A report released by the justice department on Nov. 30 reported 1 in every 32 American adults -- or a record 7 million people -- were incarcerated, on probation or on parole at the end of 2005, with 2.2 million of them in prison or jail. The International Center for Prison Studies at King's College, London reported that this number was the highest of any country, with China ranking second with 1.5 million prisoners, and Russia sitting in third with 870,000. The United States also has the highest incarceration rate at 737 per 100,000 people, compared to nearest country Russia's 611 per 100,000 and St. Kitts and Nevis' 547.
Groups calling for U.S. sentencing law reform are pointing to these numbers and others that show inmate populations are rising faster than prisoners are released.
"The United States has 5 percent of the world's population and 25 percent of the world's incarcerated population. We rank first in the world in locking up our fellow citizens," said Ethan Nadelmann of the Drug Policy Alliance, which supports alternatives in the war on drugs. "We now imprison more people for drug law violations than all of Western Europe, with a much larger population, incarcerates for all offenses."
Ryan King, a policy analyst at The Sentencing Project, said that about 2 million of the 7 million in prison, on probation or on parole were drug offenders. He added that other countries tend to focus on treatment over incarceration, but the United States has a more punitive legal system than other countries.
"We send more people to prison, for more different offenses, for longer periods of time than anybody else," he said.
"The criminal justice system in the United States is broken," said Mike Adams, an ethicist and author of "How to End Cruelty to Animals, People and Nature." "You don't create safer communities by rounding up increasing numbers of people for committing victimless crimes.
"In the United States, we have an excess of laws and knee-jerk minimum sentencing laws combined with a militant-style Drug War that is neither effective nor compassionate. Our outdated and ineffective drug laws have turned millions of ordinary citizens into criminals and declared law enforcement success as a result," he said.
King said the prison figures also draw attention to the failure of several social programs, such as the ones that cover education, poverty, urban development, health care and childcare.
"There are a number of social programs we have failed to deliver. There are systemic failures going on," he said. "A lot of these people then end up in the criminal justice system."

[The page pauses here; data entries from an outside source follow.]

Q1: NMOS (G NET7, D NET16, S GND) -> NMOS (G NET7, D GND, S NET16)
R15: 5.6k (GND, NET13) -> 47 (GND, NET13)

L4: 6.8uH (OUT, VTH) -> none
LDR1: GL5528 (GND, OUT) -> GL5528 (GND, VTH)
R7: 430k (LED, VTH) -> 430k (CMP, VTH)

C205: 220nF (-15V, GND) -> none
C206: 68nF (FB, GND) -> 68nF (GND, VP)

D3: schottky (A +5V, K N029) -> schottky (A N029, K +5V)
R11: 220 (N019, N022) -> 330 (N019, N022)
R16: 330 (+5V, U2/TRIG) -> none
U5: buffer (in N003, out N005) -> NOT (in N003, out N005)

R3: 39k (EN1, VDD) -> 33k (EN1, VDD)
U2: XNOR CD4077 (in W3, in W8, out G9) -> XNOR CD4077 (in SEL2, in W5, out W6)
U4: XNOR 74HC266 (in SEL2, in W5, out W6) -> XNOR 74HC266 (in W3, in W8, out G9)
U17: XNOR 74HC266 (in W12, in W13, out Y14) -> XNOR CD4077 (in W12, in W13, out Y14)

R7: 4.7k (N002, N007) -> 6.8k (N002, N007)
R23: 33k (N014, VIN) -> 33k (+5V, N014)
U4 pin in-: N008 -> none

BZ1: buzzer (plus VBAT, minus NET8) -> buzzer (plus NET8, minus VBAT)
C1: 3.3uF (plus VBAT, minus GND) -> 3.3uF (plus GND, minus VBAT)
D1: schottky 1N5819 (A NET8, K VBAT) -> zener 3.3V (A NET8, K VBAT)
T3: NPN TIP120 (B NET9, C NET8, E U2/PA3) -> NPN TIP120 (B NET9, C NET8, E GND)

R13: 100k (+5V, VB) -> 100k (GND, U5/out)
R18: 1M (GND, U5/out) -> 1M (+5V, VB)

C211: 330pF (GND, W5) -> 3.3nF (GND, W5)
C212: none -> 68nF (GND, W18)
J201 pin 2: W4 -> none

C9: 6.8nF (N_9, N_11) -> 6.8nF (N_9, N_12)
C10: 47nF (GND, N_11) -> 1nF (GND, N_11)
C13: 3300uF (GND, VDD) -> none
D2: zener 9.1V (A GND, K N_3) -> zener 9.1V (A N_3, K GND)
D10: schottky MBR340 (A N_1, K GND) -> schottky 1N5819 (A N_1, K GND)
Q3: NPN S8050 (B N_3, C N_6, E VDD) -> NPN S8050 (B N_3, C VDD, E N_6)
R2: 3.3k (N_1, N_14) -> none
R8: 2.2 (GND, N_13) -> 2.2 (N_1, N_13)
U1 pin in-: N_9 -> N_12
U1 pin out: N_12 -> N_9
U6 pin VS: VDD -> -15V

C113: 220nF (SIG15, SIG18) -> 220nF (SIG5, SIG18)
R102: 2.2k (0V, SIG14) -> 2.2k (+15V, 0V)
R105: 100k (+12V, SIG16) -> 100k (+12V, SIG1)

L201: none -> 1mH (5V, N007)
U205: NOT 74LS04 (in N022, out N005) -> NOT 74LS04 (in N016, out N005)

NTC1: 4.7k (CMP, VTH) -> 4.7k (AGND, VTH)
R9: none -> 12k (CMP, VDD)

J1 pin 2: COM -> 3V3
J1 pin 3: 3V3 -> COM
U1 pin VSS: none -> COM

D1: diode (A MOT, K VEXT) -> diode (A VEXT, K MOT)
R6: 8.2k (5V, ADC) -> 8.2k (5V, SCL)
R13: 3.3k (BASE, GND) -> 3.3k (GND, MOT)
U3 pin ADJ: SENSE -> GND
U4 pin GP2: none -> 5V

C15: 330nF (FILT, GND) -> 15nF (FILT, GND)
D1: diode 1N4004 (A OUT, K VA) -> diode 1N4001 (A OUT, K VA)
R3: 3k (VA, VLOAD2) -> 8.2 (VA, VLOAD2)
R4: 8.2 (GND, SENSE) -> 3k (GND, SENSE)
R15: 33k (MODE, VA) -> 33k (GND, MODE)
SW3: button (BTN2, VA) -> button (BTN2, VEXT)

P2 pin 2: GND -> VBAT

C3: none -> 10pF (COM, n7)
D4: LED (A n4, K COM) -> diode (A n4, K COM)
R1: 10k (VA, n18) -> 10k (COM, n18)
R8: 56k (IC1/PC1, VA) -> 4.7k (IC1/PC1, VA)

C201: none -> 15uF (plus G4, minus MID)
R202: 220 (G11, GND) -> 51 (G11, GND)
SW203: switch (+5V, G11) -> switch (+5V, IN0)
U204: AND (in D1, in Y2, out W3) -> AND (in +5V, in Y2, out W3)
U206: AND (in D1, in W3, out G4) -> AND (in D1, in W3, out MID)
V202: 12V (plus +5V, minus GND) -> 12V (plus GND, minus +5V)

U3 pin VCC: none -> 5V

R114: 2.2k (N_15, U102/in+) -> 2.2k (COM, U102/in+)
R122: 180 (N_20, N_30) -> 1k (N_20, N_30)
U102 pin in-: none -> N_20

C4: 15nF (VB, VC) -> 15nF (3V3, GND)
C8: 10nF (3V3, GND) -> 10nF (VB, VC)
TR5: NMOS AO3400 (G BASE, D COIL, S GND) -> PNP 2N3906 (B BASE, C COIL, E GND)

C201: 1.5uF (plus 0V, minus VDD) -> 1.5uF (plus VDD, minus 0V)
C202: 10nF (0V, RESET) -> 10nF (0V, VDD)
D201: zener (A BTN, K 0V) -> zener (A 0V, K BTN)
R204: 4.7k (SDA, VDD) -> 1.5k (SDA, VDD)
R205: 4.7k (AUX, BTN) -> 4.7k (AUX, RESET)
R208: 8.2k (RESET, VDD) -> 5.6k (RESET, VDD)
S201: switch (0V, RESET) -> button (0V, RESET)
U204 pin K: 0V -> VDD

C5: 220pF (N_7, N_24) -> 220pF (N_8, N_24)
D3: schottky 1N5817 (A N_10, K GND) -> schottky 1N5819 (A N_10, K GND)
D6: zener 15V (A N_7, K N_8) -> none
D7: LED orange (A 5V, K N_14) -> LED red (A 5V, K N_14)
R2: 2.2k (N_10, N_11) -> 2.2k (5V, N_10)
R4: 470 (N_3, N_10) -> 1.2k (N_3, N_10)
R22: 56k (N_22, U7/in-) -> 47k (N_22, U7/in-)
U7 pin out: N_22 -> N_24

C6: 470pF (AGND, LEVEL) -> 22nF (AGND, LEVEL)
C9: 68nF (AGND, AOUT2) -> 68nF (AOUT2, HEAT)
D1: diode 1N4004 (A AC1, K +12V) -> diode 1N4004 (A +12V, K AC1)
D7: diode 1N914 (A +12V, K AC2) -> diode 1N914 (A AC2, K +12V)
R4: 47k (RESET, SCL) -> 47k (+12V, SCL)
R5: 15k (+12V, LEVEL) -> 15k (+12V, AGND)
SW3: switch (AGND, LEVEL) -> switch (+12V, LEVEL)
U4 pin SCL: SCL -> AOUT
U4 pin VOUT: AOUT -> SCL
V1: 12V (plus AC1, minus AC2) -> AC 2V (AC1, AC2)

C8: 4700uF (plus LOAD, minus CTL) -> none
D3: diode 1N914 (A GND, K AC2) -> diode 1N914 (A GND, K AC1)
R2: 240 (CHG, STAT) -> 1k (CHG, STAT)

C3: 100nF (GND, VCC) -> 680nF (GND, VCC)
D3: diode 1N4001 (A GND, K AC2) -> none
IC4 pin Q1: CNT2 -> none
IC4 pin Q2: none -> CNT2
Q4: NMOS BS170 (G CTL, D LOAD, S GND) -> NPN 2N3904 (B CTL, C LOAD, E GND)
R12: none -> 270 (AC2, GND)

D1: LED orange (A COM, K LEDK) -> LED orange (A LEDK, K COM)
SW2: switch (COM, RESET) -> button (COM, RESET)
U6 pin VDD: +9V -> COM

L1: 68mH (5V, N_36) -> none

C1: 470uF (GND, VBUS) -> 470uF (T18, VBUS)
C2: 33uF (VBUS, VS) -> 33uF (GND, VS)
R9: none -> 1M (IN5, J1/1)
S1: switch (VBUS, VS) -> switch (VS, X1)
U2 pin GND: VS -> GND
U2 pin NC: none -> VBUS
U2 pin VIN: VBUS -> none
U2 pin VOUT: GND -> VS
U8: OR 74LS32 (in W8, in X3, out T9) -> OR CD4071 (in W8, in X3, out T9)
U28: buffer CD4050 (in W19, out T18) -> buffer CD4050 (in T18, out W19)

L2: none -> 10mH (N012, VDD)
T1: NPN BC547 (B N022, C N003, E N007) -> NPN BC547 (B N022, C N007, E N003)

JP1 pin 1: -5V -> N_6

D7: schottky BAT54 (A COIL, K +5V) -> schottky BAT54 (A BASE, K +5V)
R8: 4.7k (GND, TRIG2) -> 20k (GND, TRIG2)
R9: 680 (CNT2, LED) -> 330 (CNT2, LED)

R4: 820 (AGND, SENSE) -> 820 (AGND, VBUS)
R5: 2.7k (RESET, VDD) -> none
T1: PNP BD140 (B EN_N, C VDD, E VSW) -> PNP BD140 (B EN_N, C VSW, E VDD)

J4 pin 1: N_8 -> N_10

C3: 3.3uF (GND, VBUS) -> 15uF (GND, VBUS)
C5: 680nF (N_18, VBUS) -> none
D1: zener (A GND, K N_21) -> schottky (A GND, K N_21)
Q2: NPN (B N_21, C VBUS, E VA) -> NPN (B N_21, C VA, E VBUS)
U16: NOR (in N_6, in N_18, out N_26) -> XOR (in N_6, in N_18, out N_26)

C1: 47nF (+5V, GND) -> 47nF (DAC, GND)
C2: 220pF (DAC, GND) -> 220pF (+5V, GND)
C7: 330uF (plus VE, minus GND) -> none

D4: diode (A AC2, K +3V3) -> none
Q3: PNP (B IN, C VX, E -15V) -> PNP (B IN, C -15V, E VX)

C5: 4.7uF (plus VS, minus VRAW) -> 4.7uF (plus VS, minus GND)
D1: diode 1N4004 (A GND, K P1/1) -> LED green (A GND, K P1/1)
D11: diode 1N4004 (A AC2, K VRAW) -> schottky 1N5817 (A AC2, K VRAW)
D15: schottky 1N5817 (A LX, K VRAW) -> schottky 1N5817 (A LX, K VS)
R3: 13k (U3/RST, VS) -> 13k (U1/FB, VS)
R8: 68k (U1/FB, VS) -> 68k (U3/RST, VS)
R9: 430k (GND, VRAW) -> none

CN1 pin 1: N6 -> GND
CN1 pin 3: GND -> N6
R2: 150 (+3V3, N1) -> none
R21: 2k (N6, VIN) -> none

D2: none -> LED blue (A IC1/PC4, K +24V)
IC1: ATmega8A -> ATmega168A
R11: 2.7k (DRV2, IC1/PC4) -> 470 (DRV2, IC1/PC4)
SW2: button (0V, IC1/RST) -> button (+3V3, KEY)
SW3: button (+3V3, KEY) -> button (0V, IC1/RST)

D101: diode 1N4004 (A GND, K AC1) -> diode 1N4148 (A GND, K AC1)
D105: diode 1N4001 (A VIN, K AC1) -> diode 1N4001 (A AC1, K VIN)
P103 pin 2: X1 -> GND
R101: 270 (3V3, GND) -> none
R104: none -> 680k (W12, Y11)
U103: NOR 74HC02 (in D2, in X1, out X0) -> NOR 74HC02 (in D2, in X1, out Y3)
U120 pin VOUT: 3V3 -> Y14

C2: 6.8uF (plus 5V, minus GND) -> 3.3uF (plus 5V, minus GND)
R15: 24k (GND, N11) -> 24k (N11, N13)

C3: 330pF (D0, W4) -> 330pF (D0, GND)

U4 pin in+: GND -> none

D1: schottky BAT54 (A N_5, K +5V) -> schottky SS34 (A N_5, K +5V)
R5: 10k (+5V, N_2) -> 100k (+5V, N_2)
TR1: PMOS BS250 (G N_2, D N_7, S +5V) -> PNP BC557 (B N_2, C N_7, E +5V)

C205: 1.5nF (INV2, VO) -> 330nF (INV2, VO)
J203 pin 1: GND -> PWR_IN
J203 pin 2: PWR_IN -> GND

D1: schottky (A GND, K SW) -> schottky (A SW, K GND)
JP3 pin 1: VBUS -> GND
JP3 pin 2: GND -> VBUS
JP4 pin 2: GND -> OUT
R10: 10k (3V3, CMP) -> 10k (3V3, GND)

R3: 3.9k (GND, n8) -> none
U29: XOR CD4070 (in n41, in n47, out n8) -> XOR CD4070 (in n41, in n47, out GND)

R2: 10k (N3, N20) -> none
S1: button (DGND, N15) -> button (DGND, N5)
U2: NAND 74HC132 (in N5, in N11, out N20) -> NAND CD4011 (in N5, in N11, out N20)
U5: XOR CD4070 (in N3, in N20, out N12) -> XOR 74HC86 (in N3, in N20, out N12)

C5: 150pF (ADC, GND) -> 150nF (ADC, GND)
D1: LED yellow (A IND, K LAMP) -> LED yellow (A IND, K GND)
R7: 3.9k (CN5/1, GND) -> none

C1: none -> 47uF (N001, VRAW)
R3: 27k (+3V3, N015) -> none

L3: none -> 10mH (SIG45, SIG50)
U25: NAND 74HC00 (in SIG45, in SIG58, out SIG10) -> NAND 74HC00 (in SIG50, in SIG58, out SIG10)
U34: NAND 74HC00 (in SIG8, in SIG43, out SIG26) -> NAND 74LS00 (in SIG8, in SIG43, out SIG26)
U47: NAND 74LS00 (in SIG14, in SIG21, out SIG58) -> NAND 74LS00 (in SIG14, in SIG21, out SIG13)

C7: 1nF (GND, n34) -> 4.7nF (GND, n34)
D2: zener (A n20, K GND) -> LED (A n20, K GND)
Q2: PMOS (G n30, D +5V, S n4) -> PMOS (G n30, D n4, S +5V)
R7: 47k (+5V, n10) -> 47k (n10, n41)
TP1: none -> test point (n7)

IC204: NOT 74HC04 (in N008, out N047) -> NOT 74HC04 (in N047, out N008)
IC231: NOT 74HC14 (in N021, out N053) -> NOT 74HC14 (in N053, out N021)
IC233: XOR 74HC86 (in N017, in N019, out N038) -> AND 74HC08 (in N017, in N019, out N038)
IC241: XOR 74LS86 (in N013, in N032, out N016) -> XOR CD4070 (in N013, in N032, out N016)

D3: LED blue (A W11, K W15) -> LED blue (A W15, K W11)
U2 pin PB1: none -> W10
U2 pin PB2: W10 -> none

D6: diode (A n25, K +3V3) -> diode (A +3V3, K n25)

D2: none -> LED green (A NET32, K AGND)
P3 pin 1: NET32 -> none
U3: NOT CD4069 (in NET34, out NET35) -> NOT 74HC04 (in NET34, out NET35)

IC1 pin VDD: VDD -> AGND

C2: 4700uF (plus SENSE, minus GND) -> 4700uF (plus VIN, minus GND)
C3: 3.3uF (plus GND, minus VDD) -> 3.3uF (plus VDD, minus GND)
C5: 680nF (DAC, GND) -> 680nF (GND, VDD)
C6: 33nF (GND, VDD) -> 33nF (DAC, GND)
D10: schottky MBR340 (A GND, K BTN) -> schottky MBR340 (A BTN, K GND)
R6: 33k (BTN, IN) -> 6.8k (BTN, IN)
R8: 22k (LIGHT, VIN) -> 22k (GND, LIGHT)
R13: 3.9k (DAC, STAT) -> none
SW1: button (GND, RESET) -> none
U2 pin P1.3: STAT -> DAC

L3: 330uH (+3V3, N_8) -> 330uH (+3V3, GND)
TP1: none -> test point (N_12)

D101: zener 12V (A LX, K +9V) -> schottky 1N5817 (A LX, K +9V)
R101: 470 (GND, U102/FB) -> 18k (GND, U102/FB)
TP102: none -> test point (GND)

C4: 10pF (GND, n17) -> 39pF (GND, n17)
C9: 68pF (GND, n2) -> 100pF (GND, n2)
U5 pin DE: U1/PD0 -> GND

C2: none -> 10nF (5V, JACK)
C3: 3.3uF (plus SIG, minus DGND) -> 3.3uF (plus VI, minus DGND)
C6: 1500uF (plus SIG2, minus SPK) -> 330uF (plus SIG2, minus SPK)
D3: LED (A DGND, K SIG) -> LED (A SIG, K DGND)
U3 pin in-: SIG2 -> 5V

Kent Scheidegger, legal director of the Criminal Justice Legal Foundation in California, disagreed, saying that the numbers showed a proper response to the U.S. crime problem, and that the higher incarceration rates have contributed to lower crime rates.
"The hand-wringing over the incarceration rate is missing the mark," he said. "We have more crime (than other nations). More crime gets you more prisoners."
However, Families Against Mandatory Minimums President Julie Stewart said the Justice Department figures showed that drug offenders are causing a clog the U.S. justice system.
"Why are so many people in prison?" she said. "Blame mandatory sentencing laws and the record number of nonviolent drug offenders subject to them."